Spare a thought today for the latest suspect framed for the supposed epidemic of low self-esteem among modern schoolchildren: the humble school photographer. Those poor souls dispatched to infant and junior schools – clutching their novelty gonk and a packet of Nurofen Express – who are left with the task of capturing the innate beauty of five dozen screeching, farting under-11s.
School photographers are now in trouble for offering a thoroughly modern “photo touch-up” service to smooth out pimples, facial lines and jumper stains from your child’s mugshot. “It is stealing the innocence of children,” one mother from Worthing has complained to newspapers. “This service will send our children the wrong message.”
This was a specific attack on a local business which, it transpires, had the temerity to try to survive financially in the age of Instagram – where our personal snaps rarely go uncropped or unfiltered, whether they be a plate of spaghetti, a sunset or a four-year-old’s ballet recital. Slam a filter on it: suddenly everything looks much better.
And although it’s tempting to blame this filter craze on humanity’s virulent vanity, the more boring truth is that – pre-Instagram and all the other photo-rejigging options – the chance of an untrained civilian taking a decent picture of anything was slim bordering on absolute fluke.
Of course we are suckers for the gift of touching our pictures up. My house heaves with photo albums full of images dating from the 1970s to the 2000s which I cannot bear to revisit, grimly festooned with Spam-shade mottled upper arms, red eyes, double chins and powdery faces that don’t match necks. Or, worse, photo after photo of utterly boring bilge.

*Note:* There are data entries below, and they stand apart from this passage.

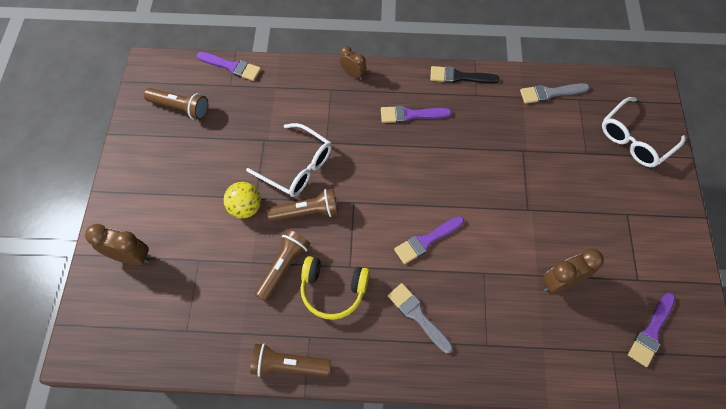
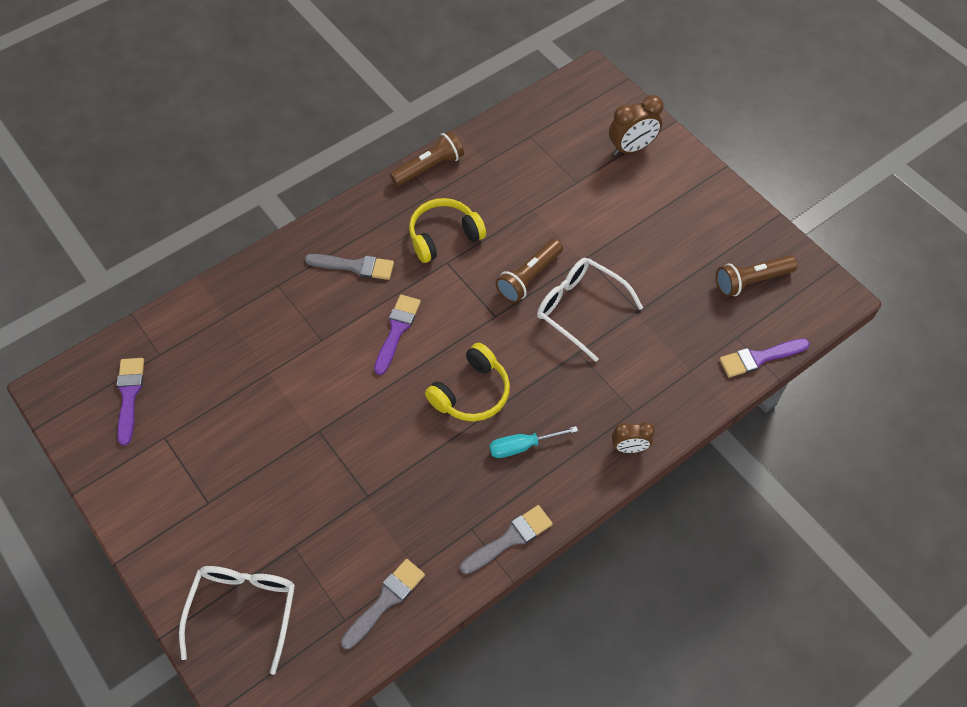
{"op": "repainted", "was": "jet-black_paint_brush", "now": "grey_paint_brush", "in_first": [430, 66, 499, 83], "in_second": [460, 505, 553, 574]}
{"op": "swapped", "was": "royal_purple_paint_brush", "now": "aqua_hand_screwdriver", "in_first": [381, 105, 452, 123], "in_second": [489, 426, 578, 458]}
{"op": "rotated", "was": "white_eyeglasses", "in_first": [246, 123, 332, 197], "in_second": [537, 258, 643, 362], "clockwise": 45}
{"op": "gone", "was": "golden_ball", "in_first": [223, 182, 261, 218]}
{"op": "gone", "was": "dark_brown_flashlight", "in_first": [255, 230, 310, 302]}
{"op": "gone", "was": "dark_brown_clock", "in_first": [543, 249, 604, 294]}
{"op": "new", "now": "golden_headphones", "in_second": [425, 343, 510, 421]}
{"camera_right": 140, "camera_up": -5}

Because, when one paid £7.99 in 1992 to develop a 36-exposure, 35mm colour film and schlepped all the way to Jessops on the local high street, there and back twice – well, those crap photos were getting put in an album. Genuinely I do not remember mankind looking so oily-faced, rouge-nosed and yellow-toothed in the 1980s, but our awful amateur photography certainly suggests it. So when Apple first gave my generation the option to crop a friend’s crappy one-night stand out of a party group shot, paintbrush out eye-bags, or better still make the whole thing a glamorous black and white – we grabbed it with greedy mits.
But where does this leave the poor, much- maligned school photographer, with his role of snapping my generation’s kids and kid’s kids? In even more of a no-win situation than before, I imagine. Let’s be clear, the school snapper has already spent the past 50 years being informed daily that they are little more than a glorified highwayman who guilt-trips parents into expensive photosets of squinting kids in creased collars, taken in the week the tooth fairy means business.
My parents still have evidence – in a drawer somewhere, I hope – of a particular hour in 1978 where, due to a combination of a recurrent stye on my left eye and my mother’s roughshod attitude to fringe-trimming, I look like a less pretty version of the American humorist Emo Philips. Oh, what I would have given over the years for a second chance at that photo. Or, better still, a re-touched eye and the Instagram “Ludwig” filter.
Logically, schools in 2015 should say something along the lines of: “We’ve had a calm, clear think and considering you’ve all got iPhones, Samsungs, Nokias etc full of amazing, flattering photos of your kids, let’s not bother with the one we organise where your child looks, at best, like a street urchin and, at worst, as if he or she might go on to access their grandfather’s personal ammunition stockpile with horrific results.”
But modern parents appear to quite like the official school photo, which I cannot help but think is down to nostalgia. Mummy sat on that bench in her scratchy school shirt, with her wonky side-parting and said “cheese” to the lens; and so will her little girl; and her little girl’s little girl after that. Then the photos will be dispersed via Royal Mail to aunties like me, who will say: “That looks absolutely bloody nothing like our Erin,” and stand it up behind a vase for two decades. We are British, it’s just what we do.
If this whole tradition is to continue, it cannot dodge the bullet of progress. I draw the line at the idea of receiving photos of my 10-year-old nieces that have been spruced up to the point where they resemble Gigi Hadid walking for Victoria’s Secret. Or anything where my nephew, aged 11, has a fake six-pack or suddenly has two rows of perfectly straight, alpine-white teeth like Justin Bieber. But if parents would quite like a snotty nostril or a blood-shot eye smoothed over, or a big blob of tomato ketchup removed from a sleeve, well this is between them and their conscience.
At least then the photo might get pride of place on a wall, and not (like many of mine) be shoved tactfully out of the way. “We just can’t find a frame nice enough for it!” said my mother about the awful Emo Philips photo. She said this right the way through the 1970s. And through the 80s. By the time I’d graduated, I’d begun to sense her story might be fishy.